Fruit de près de vingt années de recherches consacrées au corpus souvent mal connu du dix-huitième siècle canadien, cet ouvrage lauréat du Prix Gabrielle-Roy 2013 de l’ALCQ/ACQL se présente comme une synthèse et un aboutissement des travaux antérieurs réalisés par Bernard Andrès dans le cadre de son projet « Archéologie du littéraire au Québec » (ALAQ). Il propose une relecture d’un ensemble de textes que la critique et les historiens ont longtemps considérés avec la condescendance embarrassée réservée aux curiosités et aux objets mineurs, et s’attache au contraire à en montrer le rôle fondateur dans la genèse des lettres québécoises. S’intéressant à la fois aux premières représentations du Canadien diffusées dans la littérature européenne des Lumières et aux différentes sources manuscrites et imprimées témoignant de l’existence d’une culture lettrée dans la colonie, Bernard Andrès a réuni un corpus dont la diversité est d’emblée signalée par le pluriel du titre. Correspondances privées et publiques, chroniques, mémoires, poèmes de circonstance, récits, chansons et articles de journal forment la matière de ces « histoires littéraires », où le mot « littéraires » doit évidemment s’entendre selon l’accep- tion élargie qu’il convient de donner à des écrits produits dans un espace qui ne s’était pas encore constitué en champ autonome, et à l’intérieur duquel les concepts d’œuvre et d’auteur ne jouissaient pas encore des définitions franches qu’allait leur donner l’institution au dix-neuvième siècle. Bien conscient de cette difficulté, Bernard Andrès choisit de désigner par le terme de « protoscripteurs » ces écrivains d’avant la lettre qui ne pouvaient prévoir que le recours à la plume, même à des fins privées, allait leur valoir, trois siècles plus tard, le rôle de défricheurs du champ littéraire québécois. S’il reconnaît le caractère problématique du statut « littéraire » donné aux documents ici rassemblés, Andrès invite à voir au-delà de l’événement ou de l’anecdote auxquels l’historien pressé pourrait être tenté de réduire ces archives, et propose au contraire de prêter l’oreille à leur dimension polémique, argumentative, philosophique ou esthétique. Reprenant une distinction avancée naguère par Michel Foucault, il plaide pour une démarche archéologique consistant à aborder ces documents comme autant de monuments susceptibles d’éclairer les conditions d’énonciation propres aux discours produits au sein de cette culture lettrée en formation.

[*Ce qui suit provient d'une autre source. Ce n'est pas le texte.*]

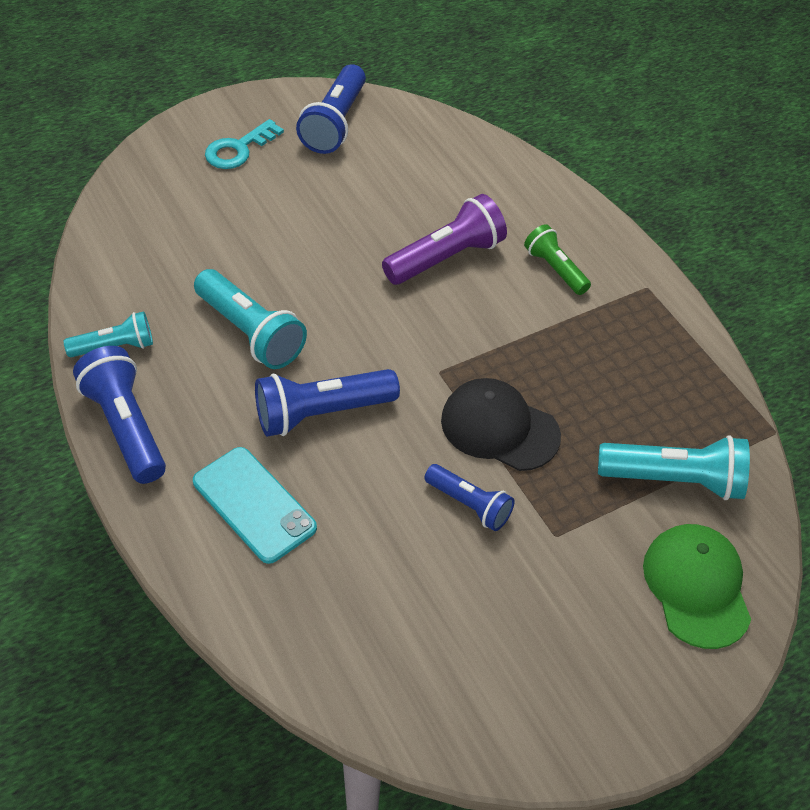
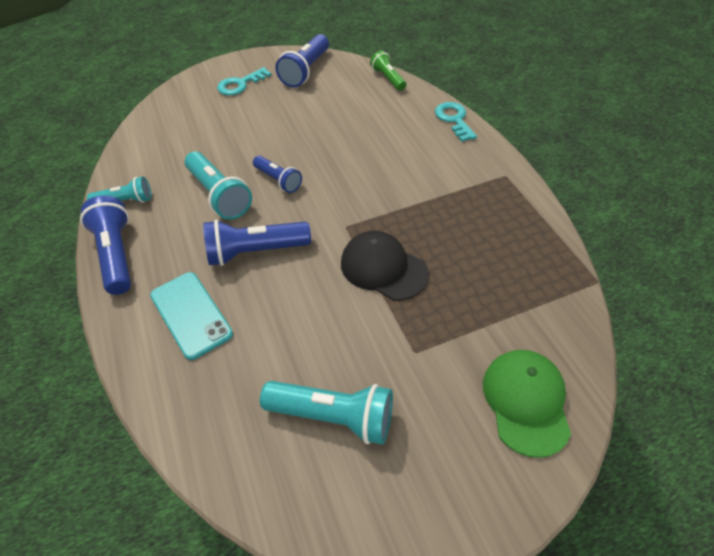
camera: 10 degrees right, 0 degrees up
(446, 258) = (364, 152): purple flashlight -> none
(469, 505) = (351, 324): blue flashlight -> blue flashlight (278, 180)
(555, 269) = (440, 162): green flashlight -> green flashlight (388, 79)
(567, 201) = (454, 119): none -> turquoise key
(674, 480) = (514, 314): turquoise flashlight -> turquoise flashlight (333, 416)

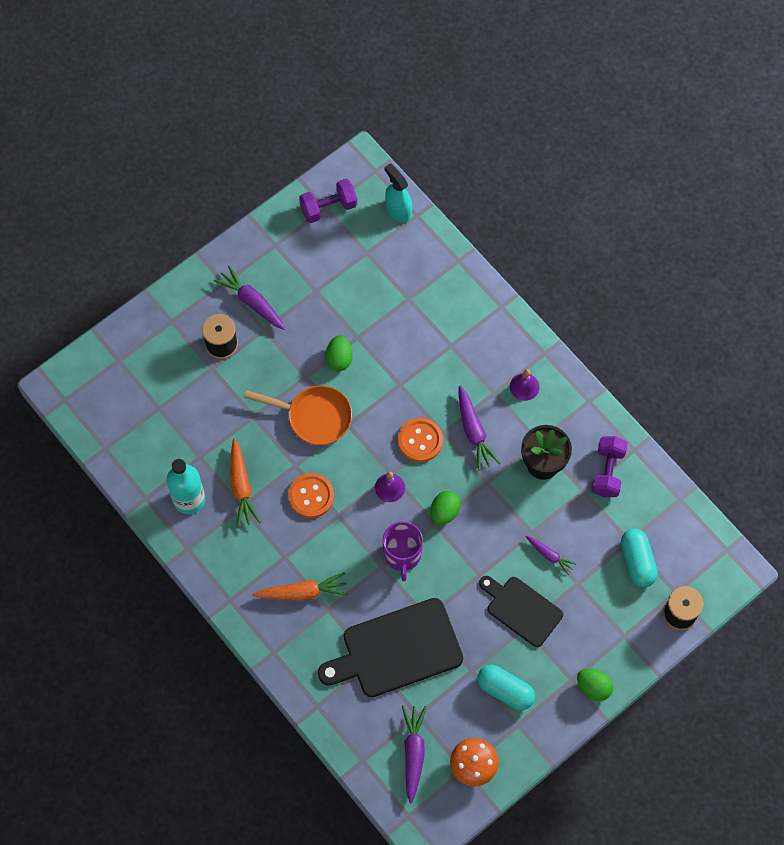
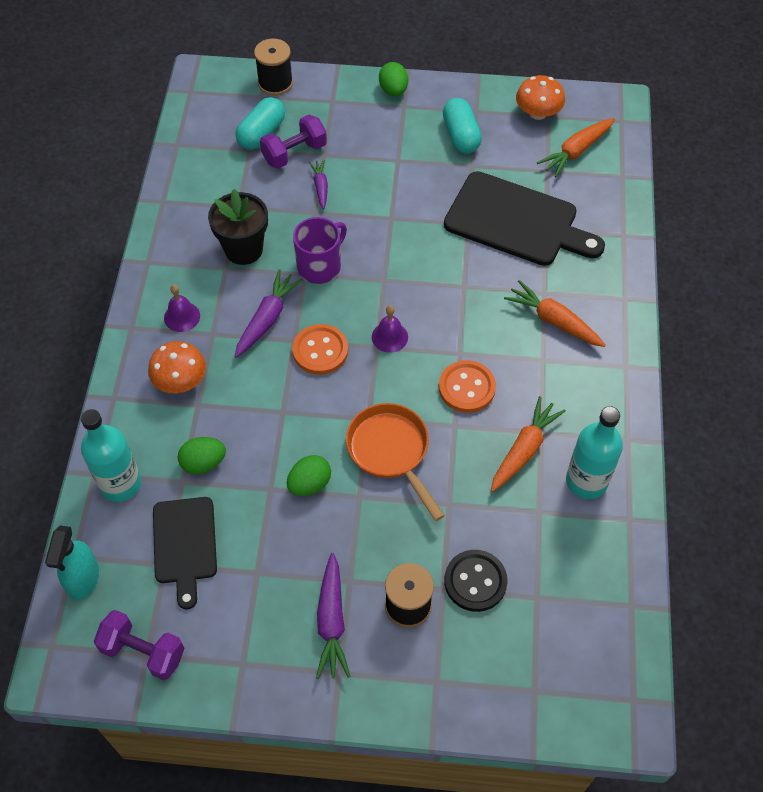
camera: 135 degrees left, 10 degrees down
(198, 387) = (475, 581): none -> black button
(402, 555) = (437, 280): purple mug -> purple mug (320, 266)
(413, 753) = (576, 151): purple carrot -> orange carrot
(438, 268) = (120, 484): none -> turquoise bottle
(444, 512) = (366, 281): green egg -> green egg (203, 463)
(477, 349) = (180, 380): none -> orange mushroom
(522, 609) = (386, 172): black cutting board -> black cutting board (184, 545)
(607, 472) = (202, 203): purple dumbbell -> purple dumbbell (294, 153)

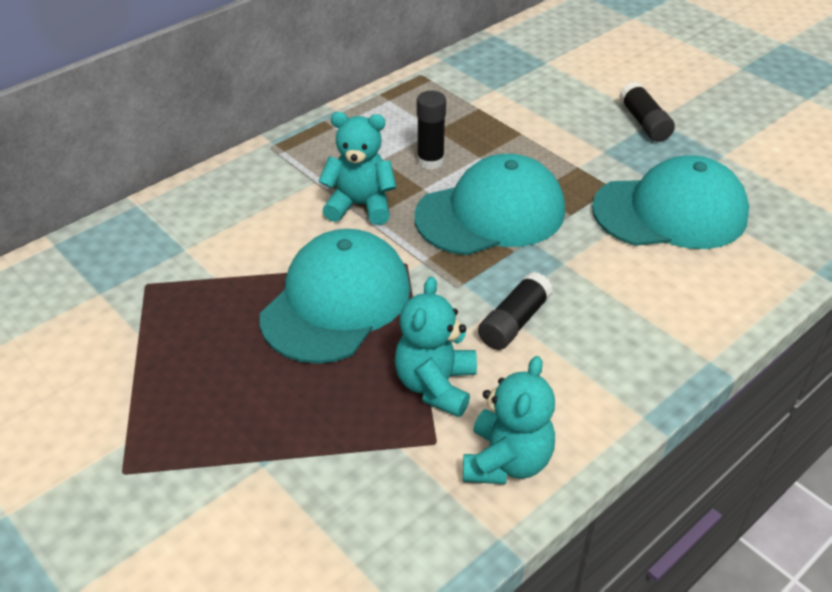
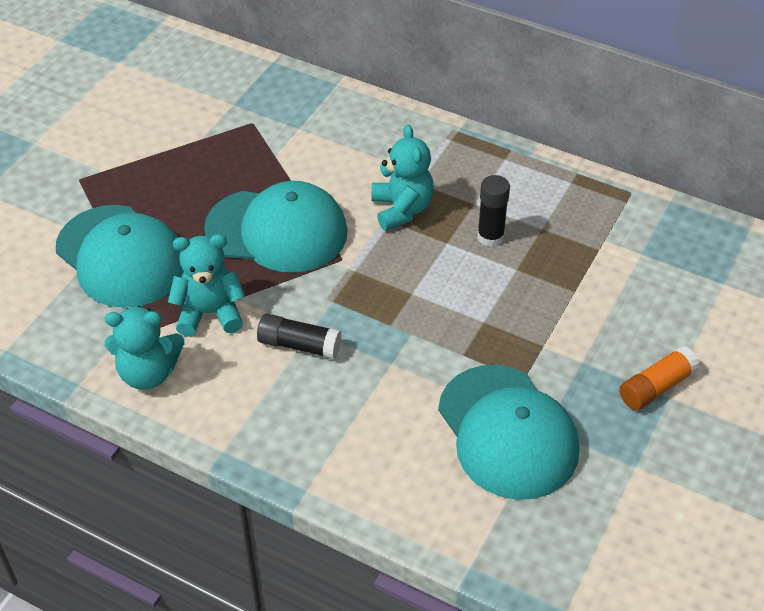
camera: 70 degrees right, 5 degrees up
(490, 213) = (435, 297): turquoise cap -> turquoise cap (121, 256)
(644, 123) = (656, 387): black glue stick -> orange glue stick

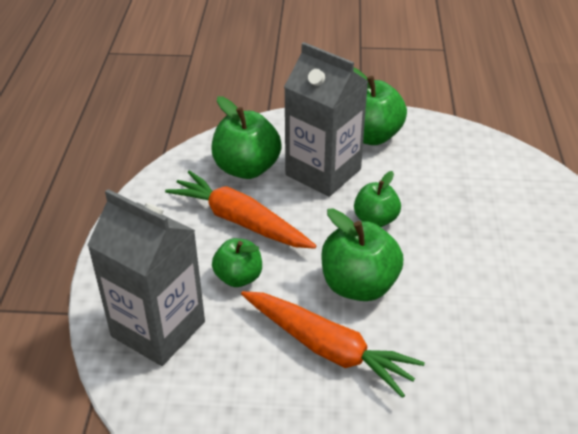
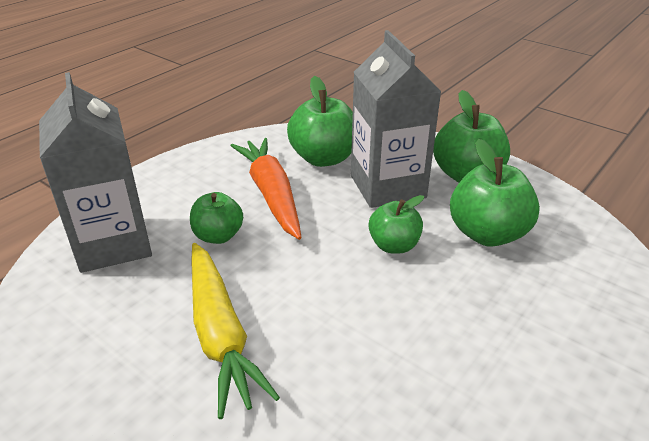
camera: 35 degrees right, 5 degrees down
(327, 348) = (220, 333): orange carrot -> yellow carrot
(359, 285) = (312, 294): green apple -> green apple (487, 233)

La structure chronologique adoptée par l’ouvrage est relativement souple et le parcours proposé est loin d’être toujours linéaire. À la suite d’une première partie méthodologique portant sur la place et la valeur de l’archive en histoire littéraire, et proposant quelques pistes pour tenter de résoudre l’éternel débat entourant la datation de l’an zéro de la littérature québécoise, diverses études de cas sont regroupées en deux périodes reprenant la coupure convenue de l’avant et de l’après-Conquête anglaise. Un manque de cohésion se fait parfois sentir entre les analyses singulières qui se succèdent sans toujours parvenir à éviter les transitions abruptes. De même, on aimerait comprendre les raisons qui poussent tantôt l’auteur à s’arrêter longuement sur tel morceau obscur alors que l’analyse de textes plus substantiels et mieux connus est ailleurs expédiée en quelques paragraphes. L’impression qui se dégage de l’ensemble est celle d’une « monumentalisation » pas toujours pleinement réalisée de documents qui ne parviennent pas tous à échapper à l’écueil de la lecture anecdotique et factuelle. On aimerait parfois mieux saisir la fonction illustrative de certains épisodes rapportés et la place que ceux-ci occupent dans cette histoire des mentalités à laquelle Bernard Andrès entend contribuer avec cet ouvrage.

La richesse et l’intérêt scientifique des archives manuscrites et imprimées du dix-huitième siècle canadien ne sont plus à démontrer. On ne peut que saluer la publication de travaux qui, comme celui-ci, contribuent à les faire mieux connaître et inspireront peut-être d’autres chercheurs à continuer l’exploration d’un corpus qui, de fait, offre un accès privilégié à un imagi- naire, un art de dire et une réalité sociale à propos desquels il reste encore beaucoup à decouvrire.